Keto Friendly and Gluten Free Recipe By Carolyn Ketchum at Swerve Sweets
Ingredients
Shortbread Crust
1 ½ cups almond flour
¼ cup Swerve Confectioners
1 ½ tbsp coconut flour
¼ tsp salt
5 tbsp butter, cut into pieces, room temperature
Caramel Hazelnut Filling
¼ cup butter
½ cup Brown Swerve
½ cup heavy whipping cream
¼ tsp xanthan gum
1 ½ cups coarsely chopped hazelnuts
1 egg yolk
½ tsp vanilla extract
¼ tsp salt
Instructions
Crust
Preheat the oven to 350F. In a food processor, combine the almond flour, Swerve Confectioners , coconut flour, and salt. Pulse a few times to combine. Add the butter and pulse until well combined and the mixture begins to clump together. Press firmly and evenly into the bottom of an 8x8 inch metal baking pan. Bake 15 minutes, until the edges are golden brown. Remove and let cool completely. It will be very soft when it first comes out of the oven but will crisp up as it cools.
Filling
In a medium saucepan over medium heat, combine the butter and Swerve Brown, whisking until the sweetener is dissolved. Stir in the cream until well combined. Sprinkle with the xanthan gum, whisking vigorously to combine.

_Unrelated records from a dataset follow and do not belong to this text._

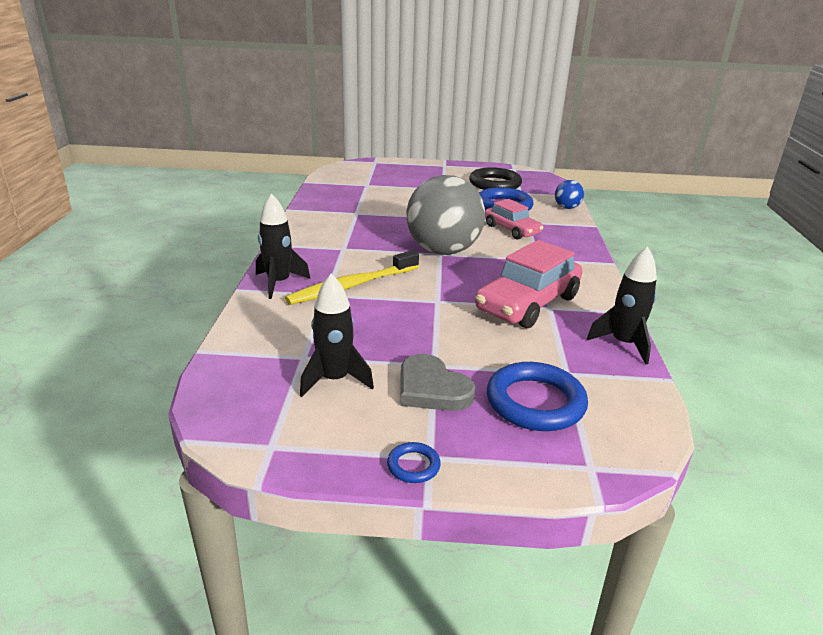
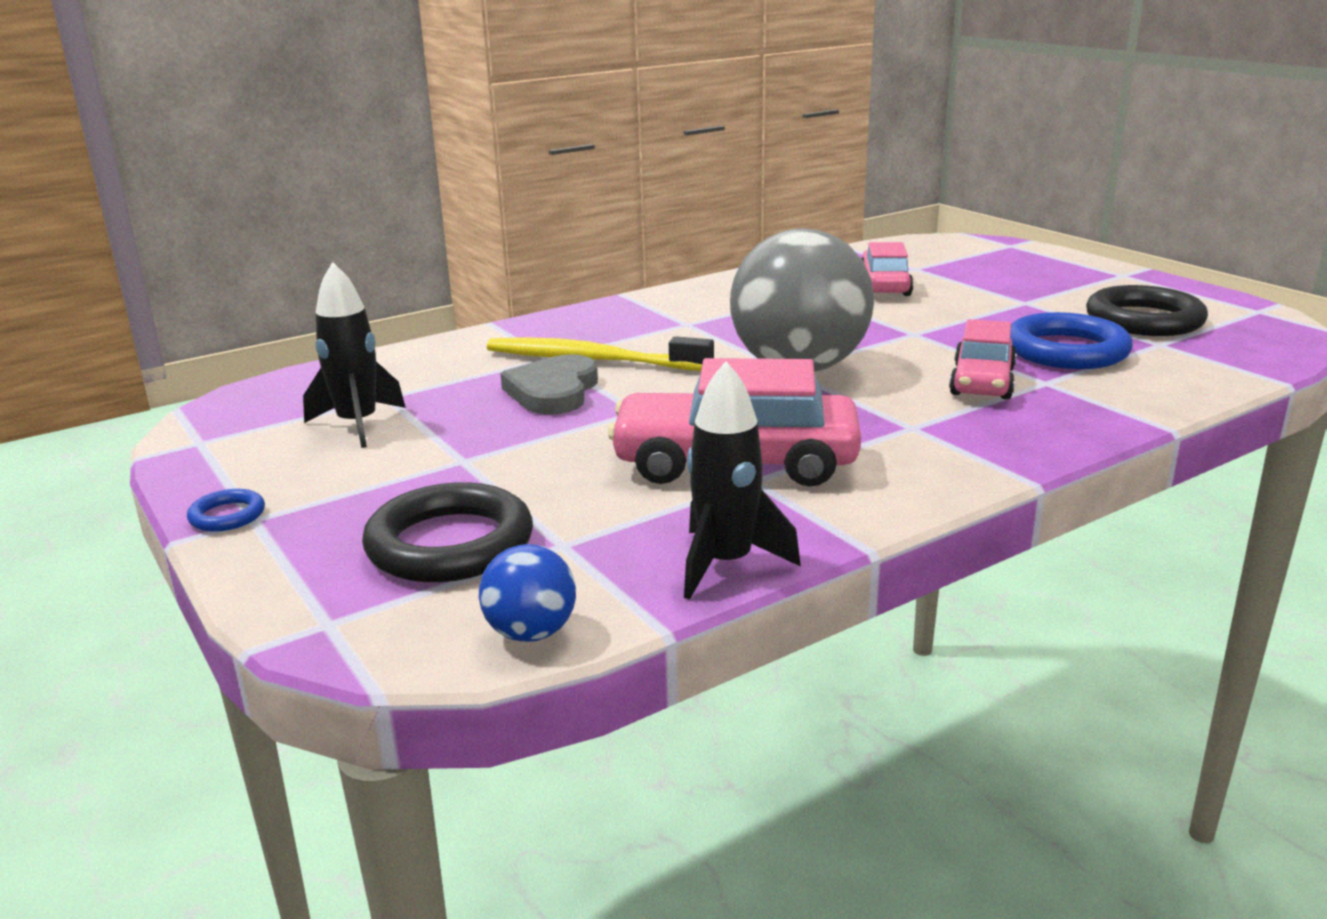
camera: 55 degrees right, 5 degrees down
(279, 283) = (534, 331): black rocket -> none
(376, 198) = (884, 286): none -> pink car
(432, 389) = (403, 476): grey heart -> grey heart (553, 391)
(535, 402) = (450, 544): blue ring -> black ring
(567, 207) = (1192, 389): blue ball -> blue ball (531, 633)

Bring the mixture to a boil and cook about 2 minutes until it’s bubbling thickly. Let cool 5 minutes, then stir in the hazelnuts, egg yolk, vanilla extract, and salt until well combined.
Pour the filling over the crust and bake at 350F for another 30 to 40 minutes, until mostly set on the edges but the center still jiggles slightly. Cool completely in the pan before cutting into squares.